My style has very much evolved throughout the years. Looking back on my previous work, I feel like the themes that interest me now (ideas around representation / abstraction, construction / deconstruction) are also as present there. What has evolved in my work for me is how these themes are visually presented.
Can you walk us through your process? Do you begin with a sketch, or do you just jump in? How long do you spend on one work? How do you know when it is finished?

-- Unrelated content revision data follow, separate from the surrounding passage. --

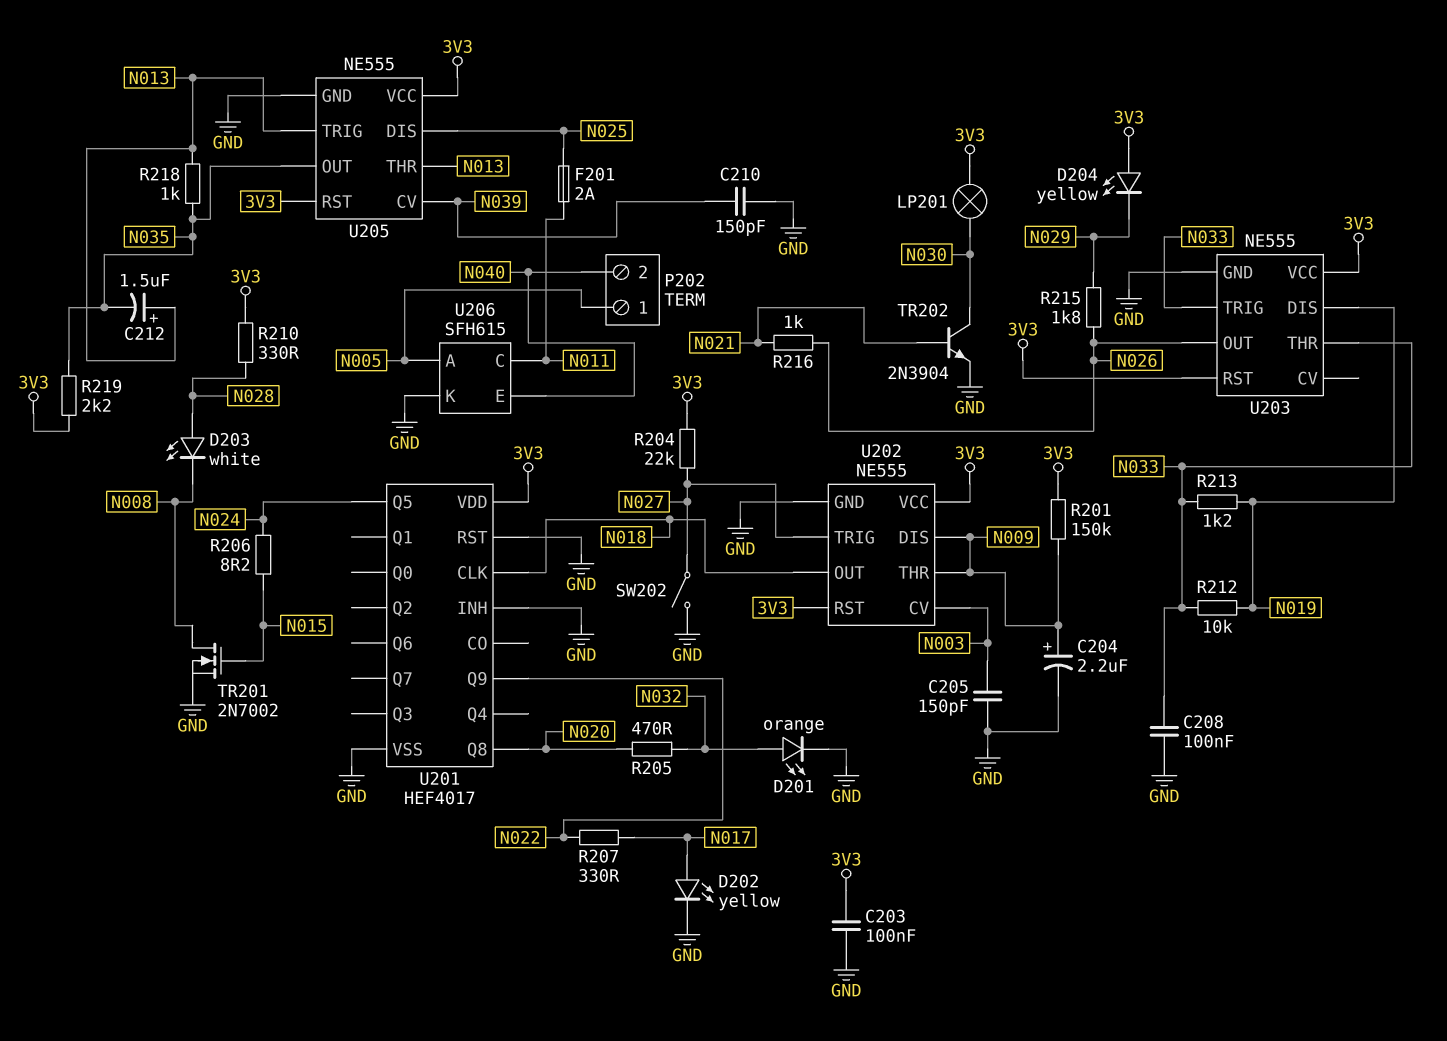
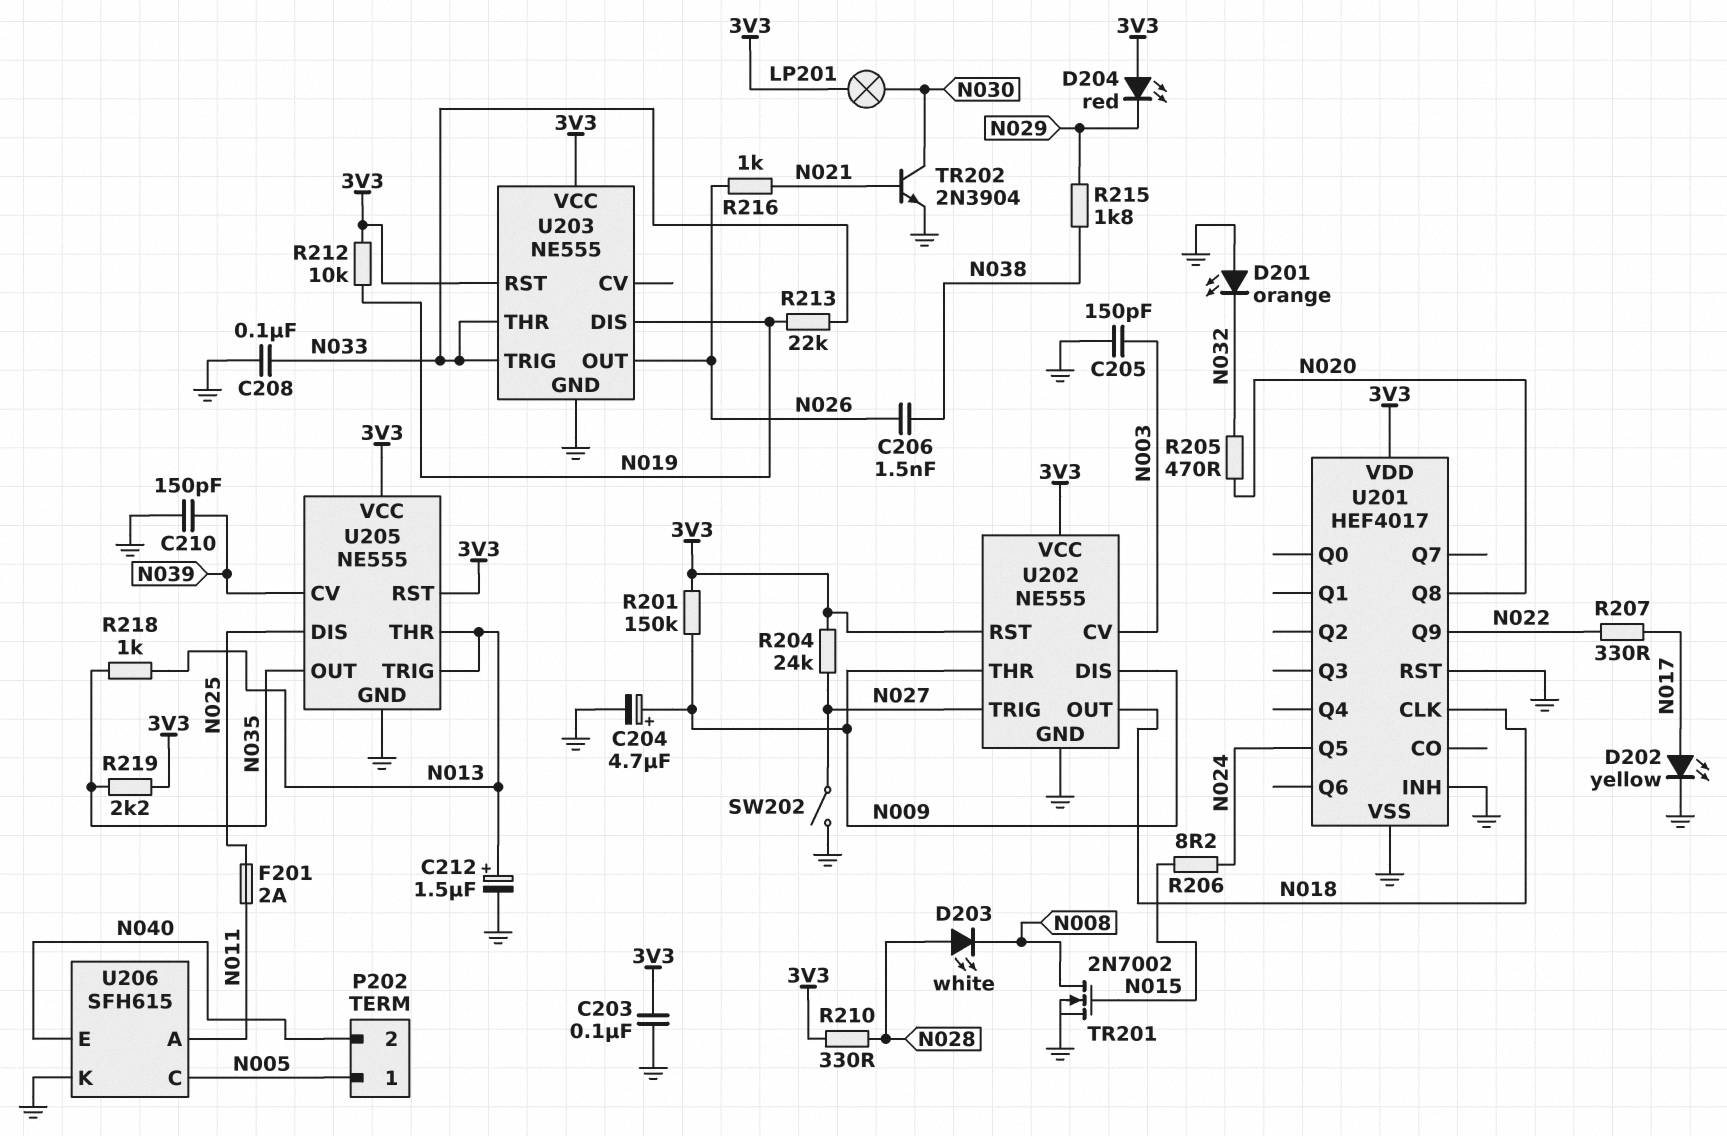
C204: 2.2uF (plus N009, minus GND) -> 4.7uF (plus N009, minus GND)
C206: none -> 1.5nF (N026, N038)
C212: 1.5uF (plus N013, minus N035) -> 1.5uF (plus N013, minus GND)
D201: LED orange (A N032, K GND) -> LED orange (A GND, K N032)
D204: LED yellow (A 3V3, K N029) -> LED red (A 3V3, K N029)
R204: 22k (3V3, N027) -> 24k (3V3, N027)
R212: 10k (N019, N033) -> 10k (3V3, N019)
R213: 1.2k (N019, N033) -> 22k (N019, N033)
R215: 1.8k (N026, N029) -> 1.8k (N029, N038)
U206 pin A: N005 -> N011
U206 pin C: N011 -> N005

I used to create very loose sketches and then just jump in. However, now my process is a lot more defined. Before I create paintings, my process involves creating a glitched digital source image. I do this using open source software and digital tools like Photoshop. The final image is a result of multiple digitally collaged, constructed and deconstructed layers. Once this digital image is finished, I then use this as the source for my painting. You can follow works in progress on my Instagram: @matthieulegerartist
Prefer to work with music of in silence?
Definitely with music. I have a very eclectic taste in music and as such the music in my studio can vary wildly from one day to another. Recently I’ve been listening to a lot of Jon Hopkins, Aphex Twin, Clint Mansell, Deftones, QOTSA, Cold War Kids, Radiohead…
If you could only have one piece of art in your life, what would it be?
Only one!?! … A veiled bust by Antonio Corradini would do quite nicely… or maybe the painting palette of either Monet/ Cezanne/ Degas / Van Gogh…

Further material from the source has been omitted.